Program of the session
The session was initiated by Al-Ghamdi who welcomed the attendees before playing an introductory video about QC, followed by the submission of papers by experts from international organizations and institutions and academics from four universities. The first axis provided a general background on the event theme of ‘The role of education in promoting social harmony’, the second was entitled ‘what is expected from education in terms of the re-modeling of social harmony in the post-conflict areas?’, the third included case studies from Somalia, Sri Lanka and the fourth and last discussion covered education and its impact on conflicts as well as society.
The first axis
“The role of education in promoting social harmony, the main theme of this event, covers a range of issues, namely: the reality of conflicts across the world and their effects, conflict resolution and peace-sustainability efforts, conflict and issues connected to social cohesion, education and the promotion of social harmony and the challenges facing the harnessing of education in promoting social harmony,” Al Ghamdi said, concluding that the first axis posed a range of questions, answered by the following axes.
The second axis
the second axis was presented by Dr/Mohammed Sharqawi, Professor of Conflict Resolution at George Mason University, and included a definition of social harmony in terms of academic and research based social theories. Sharqawi discussed the relationships between social harmony, identity, economic interests, marital status and belonging to a group or community.
Prof.Sharqawi spoke of a Bosnian case, providing a practical example of how to adapt the tool of education in order to achieve and promote social harmony in a country like Bosnia, which suffered from ethnic and religious conflict for over five years, leading to the murder and displacement of hundreds of thousands of people and tearing apart the social fabric of the communities.
The session ended with proposals for education re-modeling before social harmony by focusing on three key factors: redesign of the curriculum and reviewing the curricula of existing decisions, by focusing on primary and secondary education as a sustainable Peace factor, and finally, promoting and spreading the culture of equal citizenship.
The third axis
As for case studies, Mr.Abdul Rahman Sharif, Head of Non-Governmental organizations in Somalia, used Somalia as a model, including background on the country and explaining that in reality the country is divided into three areas; Somaliland (independent), Portland (autonomous) and southern Somalia, including the capital, Mogadishu.

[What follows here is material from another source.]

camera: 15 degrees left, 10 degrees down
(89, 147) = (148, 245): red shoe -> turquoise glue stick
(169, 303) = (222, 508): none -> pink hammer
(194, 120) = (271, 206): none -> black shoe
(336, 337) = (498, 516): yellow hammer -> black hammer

Sharif spoke about the conflict in Somalia and the different types of conflict. His paper considered the implications of the collapse of the education system in many areas of Somalia. He went on to consider some of the initiatives in the revival of the educational process and the use of different types of education as tools to promote social harmony and a culture of peace, ending with recommendations and proposals on strengthening and unifying the educational system in order to promote a culture of peace and social harmony.
Miss/Stephanie Licht, head of evaluation and follow-up in the German agency GIZ, gave a presentation on the Sri Lankan case, covering the German experience through the program supported by the German government and which has been in place since 2005, i.e. during and after the conflict. The program achieved outstanding results in terms of social harmony through education. The Sri Lankan situation can be characterised by its similarity to the current conflicts in countries such as Syria, Iraq and Yemen in terms of ethnic, religious, sectarian and ethnic diversity, with differences in culture, religious beliefs and even language.

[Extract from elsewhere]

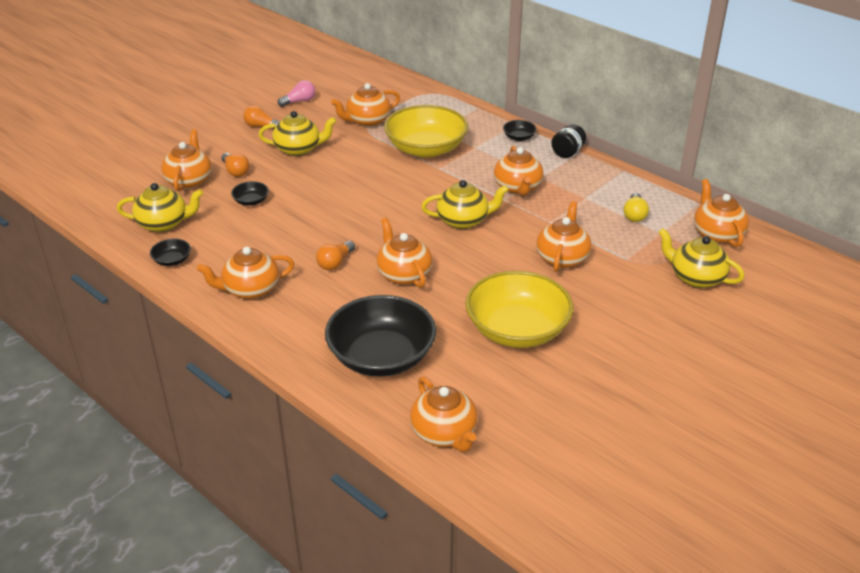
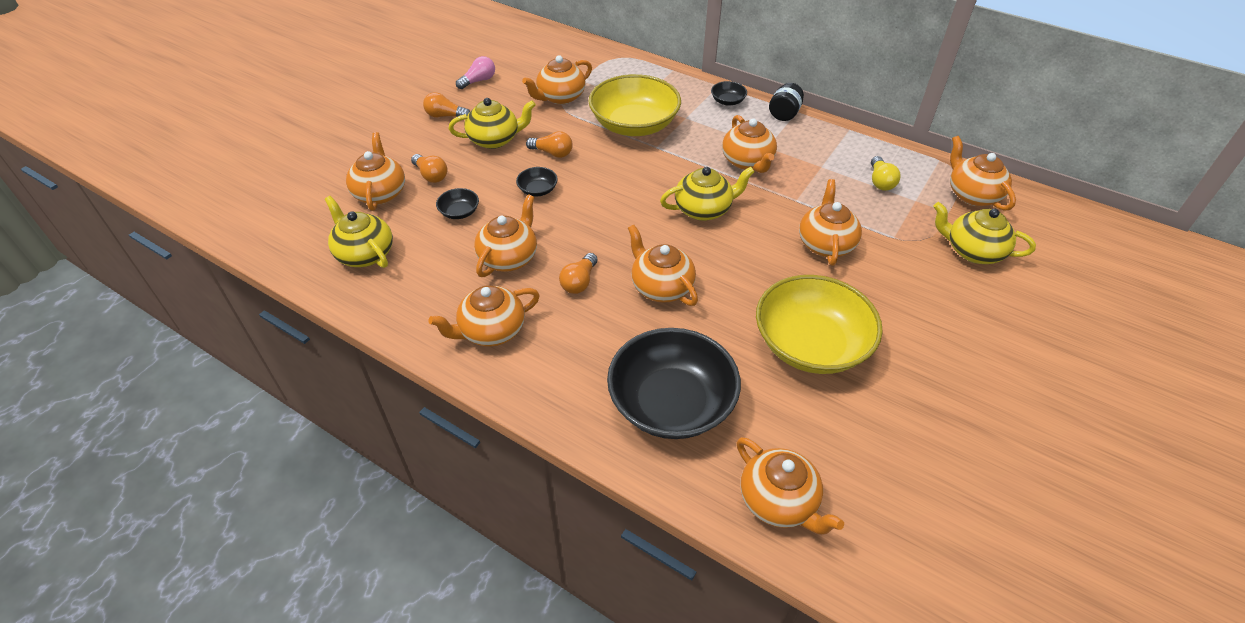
camera: 10 degrees left, 10 degrees up
(164, 223) = (365, 254): yellow teapot -> yellow teapot turned 120 degrees counterclockwise
(172, 260) = (387, 303): black bowl -> black bowl (537, 190)
(282, 239) = (509, 257): none -> orange teapot
(345, 164) = (552, 153): none -> orange light bulb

The program focused on secondary education, where numerous approaches and curricula were used at the beginning of the program through its application to a sample of schools reached 200 schools before ruling out a combination of these approaches that have proven to be of no importance or unfeasible in achieving social harmony, along with the adoption of approaches, which contributed to its promotion.
Among the most important program success factors were the contribution and participation of the government and its complete conviction of the program importance, the desire of local authorities for the success of the program, the contribution and participation of local communities in the program and their interaction with it, and finally the use and adoption of a multi-level approach (government, region (province), schools) during the design and application.
The program focused on three issues involving curriculum design: social and psychological care (to address the effects of violence and conflict on the target groups), education of the second nationality (Sinhala, Tamil) in secondary education, and peace and the values of education. At the end of the paper Licht spoke of the positive results achieved, backing them up with numbers and statistics.
The fourth axis
Axes four and five were introduced by Dr. Alan Codman, President of the International Institute of Education in New York. Codman presented some important information about education and the conflict-affected and vulnerable, particularly students and teachers.
He spoke of the importance of involving local people in the planning of finding solutions to the problems of education in their respective countries, as well as the need to be supportive of the political administration of the educational process and to support the importance of the resumption of education in conflict zones.
Codman’s talk focused on three key issues in education in conflict zones: protecting teachers, the training and enabling of teachers in places of conflict and focusing on the dropout of students and their immediate return and reintegration into education.